The call will cover:

  • An overview of the EHR Incentive Programs and meaningful use
  • CQMs that will be used beginning in 2014
  • Components of eMeasures for 2014 CQMs
  • Additional resources for more information
  • Question and answer session

The presentation for this call will be posted prior to the call on the FFS National Provider Calls web page. In addition, a link to the slide presentation will be emailed to all registrants on the day of the call.

Register to Participate
In order to receive call-in information, you must register for the call on the CMS Upcoming National Provider Calls registration website. Registration will close at 12pm on the day of the call or when available space has been filled. CMS will make no exceptions.

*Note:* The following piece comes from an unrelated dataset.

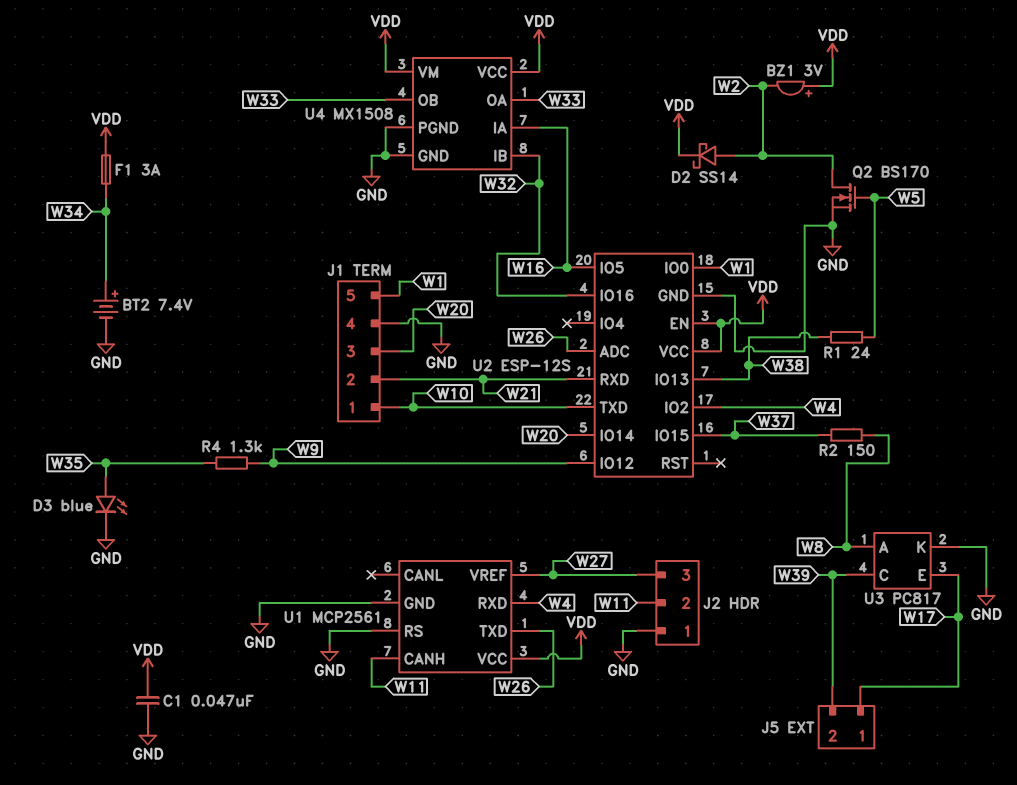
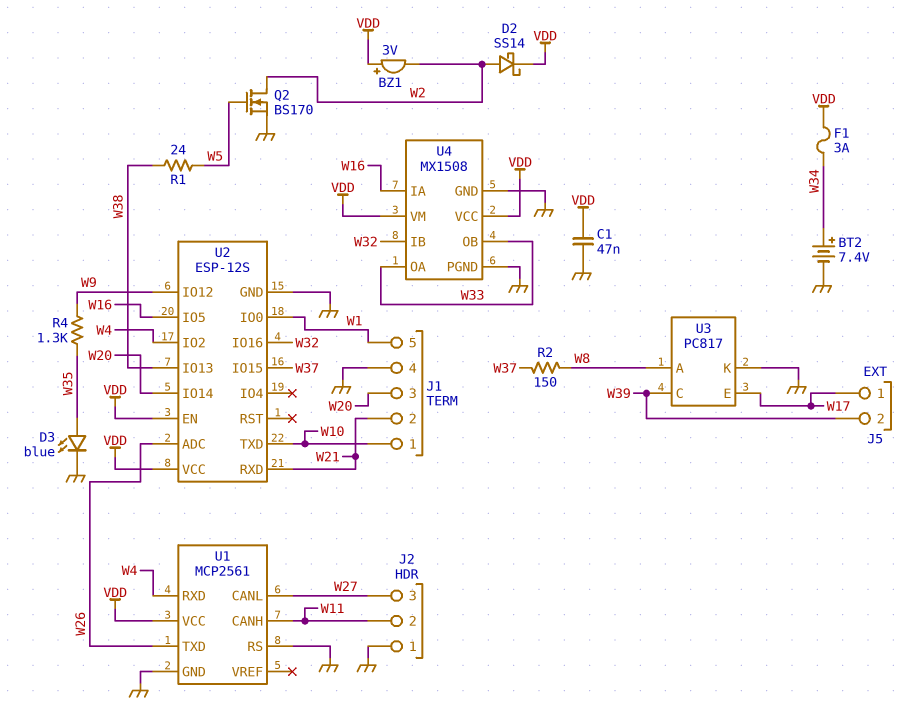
U1 pin CANL: none -> W27
U1 pin VREF: W27 -> none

CMS will also host the following day, October 25,  a call to help prepare physicians for ICD-10 Implementation. The call is scheduled from 1:30 PM – 3:00 PM Eastern Time

The target audience for this call includes  Medical coders, physicians, physician office staff, nurses and other non-physician practitioners, provider billing staff, health records staff, vendors, educators, system maintainers, laboratories, and all Medicare FFS providers


  • Transitioning to ICD-10: practical pointers for providers
  • Overview of ICD-10 implementation requirements
  • Plans for Local Coverage Determination (LCD) and National Coverage Determination (NCD) ICD-10 conversions
  • National implementation issues and plans
  • Question and answer session


Register for this call at CMS Upcoming National Provider Calls webpage.